The state is always out in the open and visible. The behaviour or animation is potentially more hidden, and internal to any object.

Right, so my next question is: does the “behaviour or animation” inside the rules include any internal state of it own, or is it a pure function? I’d like it to be a pure function, I think. But it might potentially need some hidden state there. Because:

Having state out in the open and visible is modulo read and write permissions, of course. So again no more security holes than any other system.

The question is: how are you going to implement “read and write permissions”?

Because the simplest and most secure way is the “capabilities” way: “read permissions” at least would be handled by whether you have a reference to an object or not. And that reference would be a piece of state.

(Potentially, you might not need “write permissions” at the VM level if data ever only flows one way; but you might need some kind of convention for how an object discovers a new object that might like to suggest changes, and also how changes themselves are described. I think this would be something like a “transaction” or a “delta”… ie “add this field, delete that field, change that other field”… and that’s a whole another rabbithole I fell into for many years, because it seems surprisingly ill-defined exactly how to represent arbitrary changes to key/value kind of objects, let alone sequences.)

But if all state is always fully exposed to the world… well then you may be automatically leaking read permissions to all the world. You might not want to do that. You might in fact find that you can’t implement any model of “permissions” without some kind of hidden state, somewhere.

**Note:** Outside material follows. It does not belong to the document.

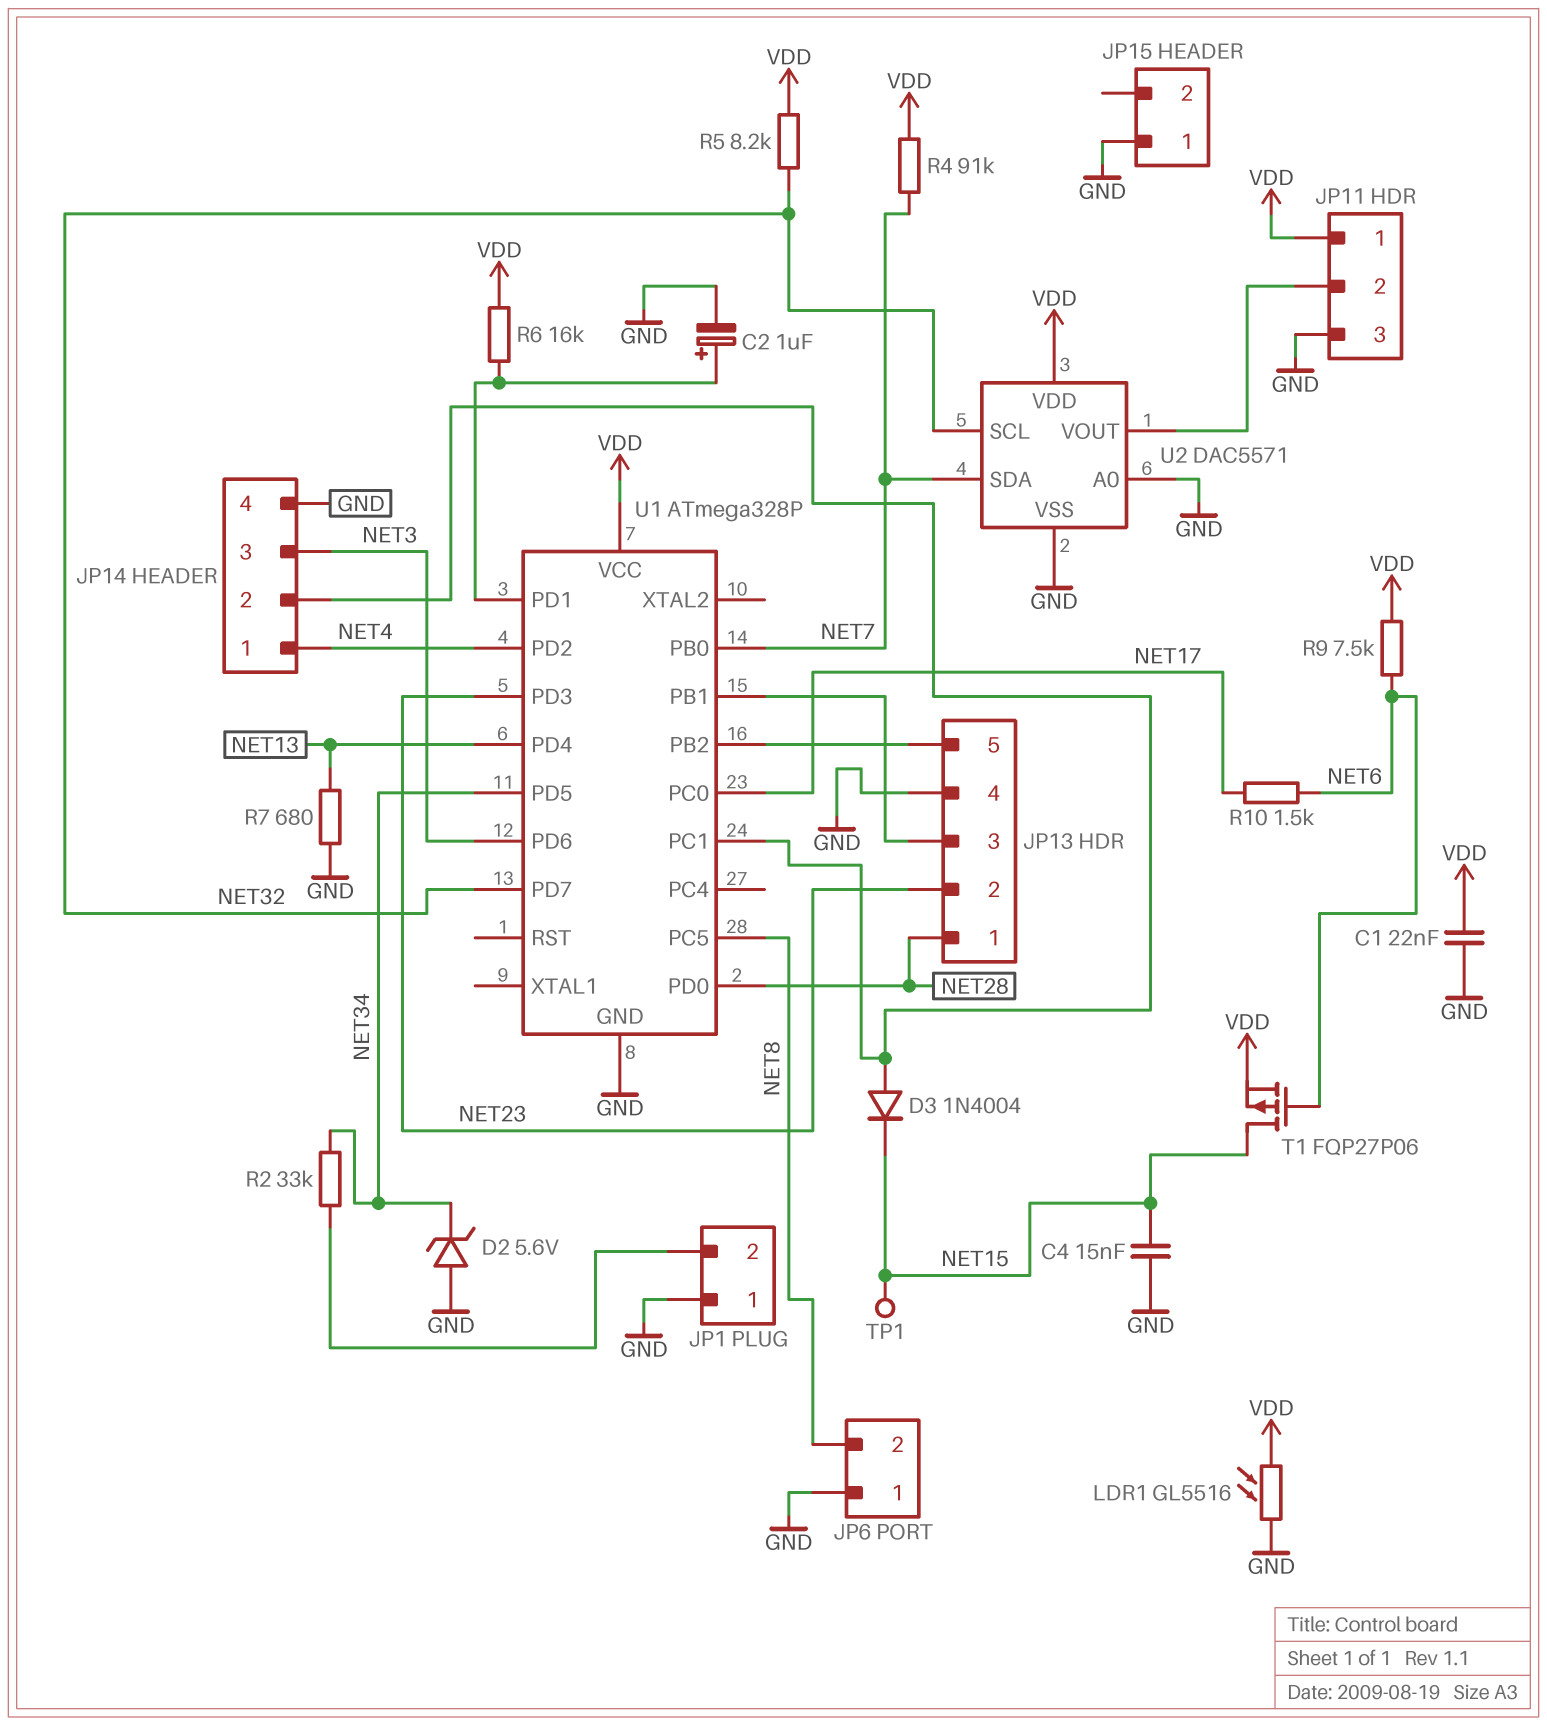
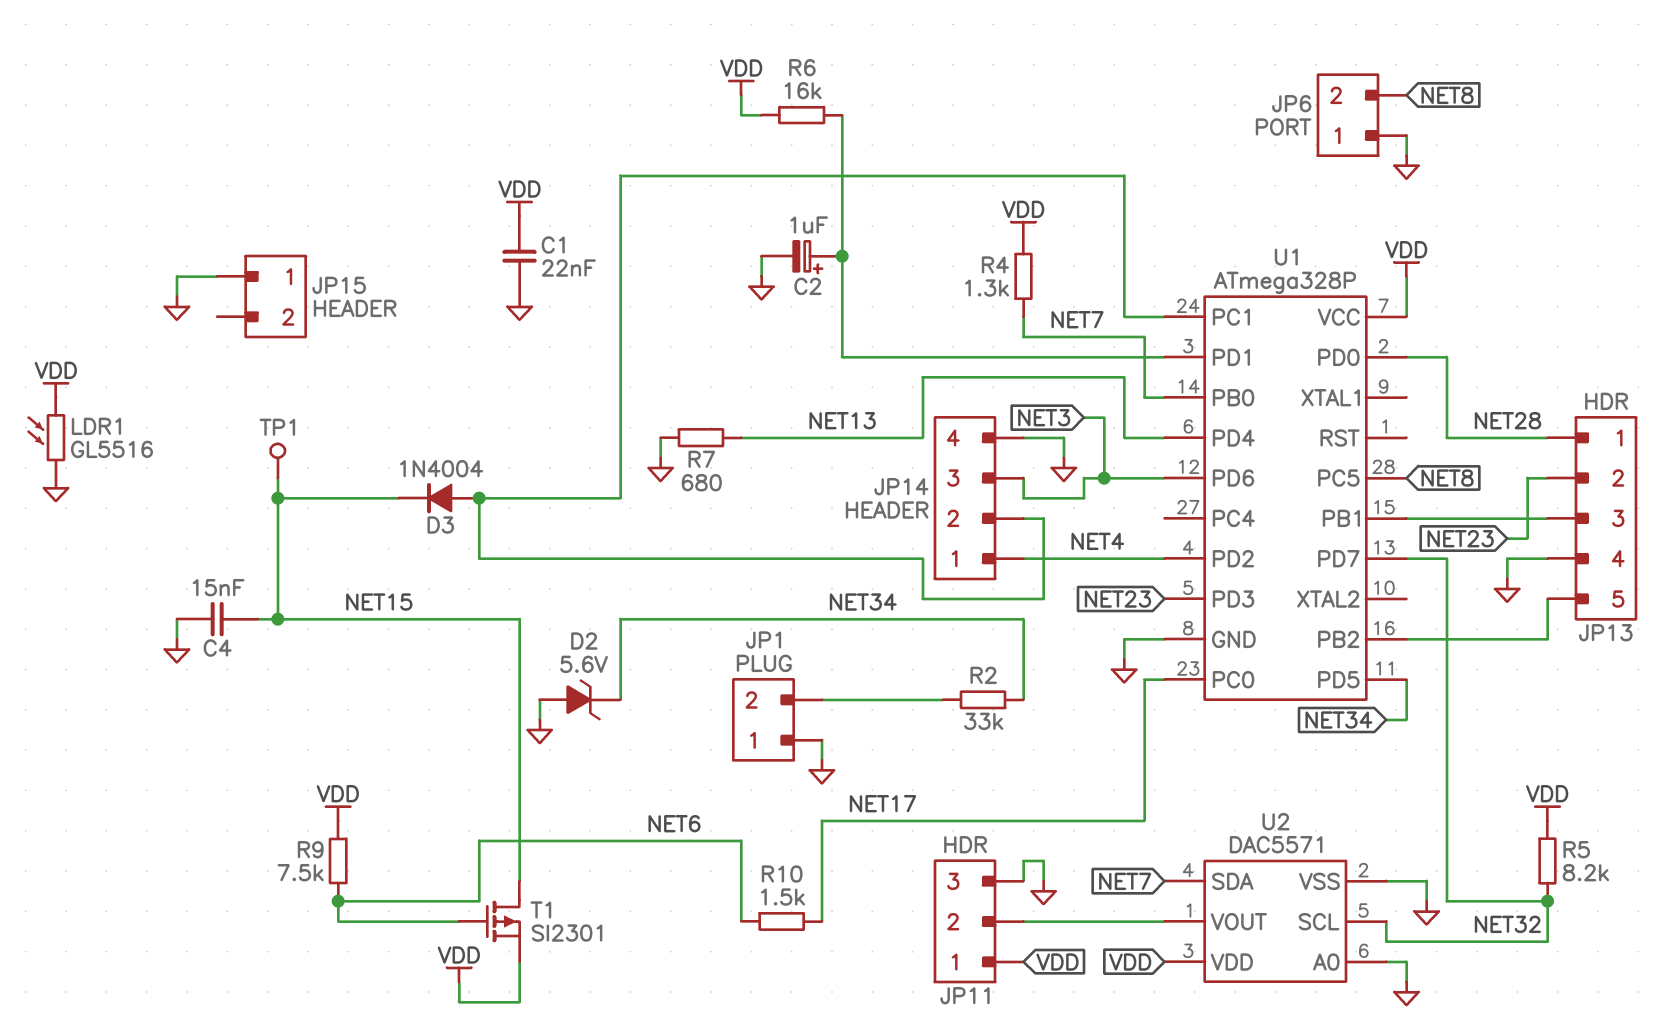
R4: 91k (NET7, VDD) -> 1.3k (NET7, VDD)
T1: PMOS FQP27P06 (G NET6, D NET15, S VDD) -> PMOS SI2301 (G NET6, D NET15, S VDD)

If your idea of “animation rules” already includes hidden state, then we’re probably on the same page. That objects - just like functions, in fact they would be functions that just have that magic “previous state” thing which is done for them by the VM - need public state (their computed value) as well as private state (their environment).

It would be very nice to be proven wrong on this suspicion and if everything could be done just with fully public state on all functions/objects. But not sure that it can.

Yeah, you don’t need files or file hierarchies: just sequences and links in a global graph of data that you can explore - like the Web, but of fine data not fat docs

Yep, very much this. I want my actual documents to be digested into chunks: chapters, pages, paragraphs, etc.

routing is actually proxy-cache routing: you put out a request for an object’s current state

Yes, this is I think how it would work at the top layer, running over today’s IP network. But I’m also thinking that a functional-reactive model, if it can be made simple enough (and “just cache the previous computed value of all functions and make it available as a magic variable” is possibly simple enough), could also describe the lower levels of a network. Such as the non-IP networks we find inside today’s computers. USB, north/south bridges, etc. Down to the transistors. Maybe. That’s the hope.

Edit: On timing issues, here’s an example. Suppose your animation rule is a function. That means, in order for an object to update its value during “one clock tick”, it has to make a function call and wait for the return value. But one function call could require an arbitrary number of expansions of subfunctions. Processing that function then may take more than one clock tick; the object then has to somehow freeze its value until the completion of its function evaluation. In the meantime, while it’s frozen and recalculating, it might receive multiple update events for its inputs, triggering further recalculations, none of which can be ignored because they all may depend on the state caused by the previous update. Also, any of the subfunction calls could potentially want to observe an object elsewhere, and we need to be sure that they don’t observe a version of an object that’s from a later clock-tick than when the recomputation began. This is still probably fine, we can’t avoid the time cost of computation, but there is the potential for becoming desynchronised if the order of events isn’t managed carefully.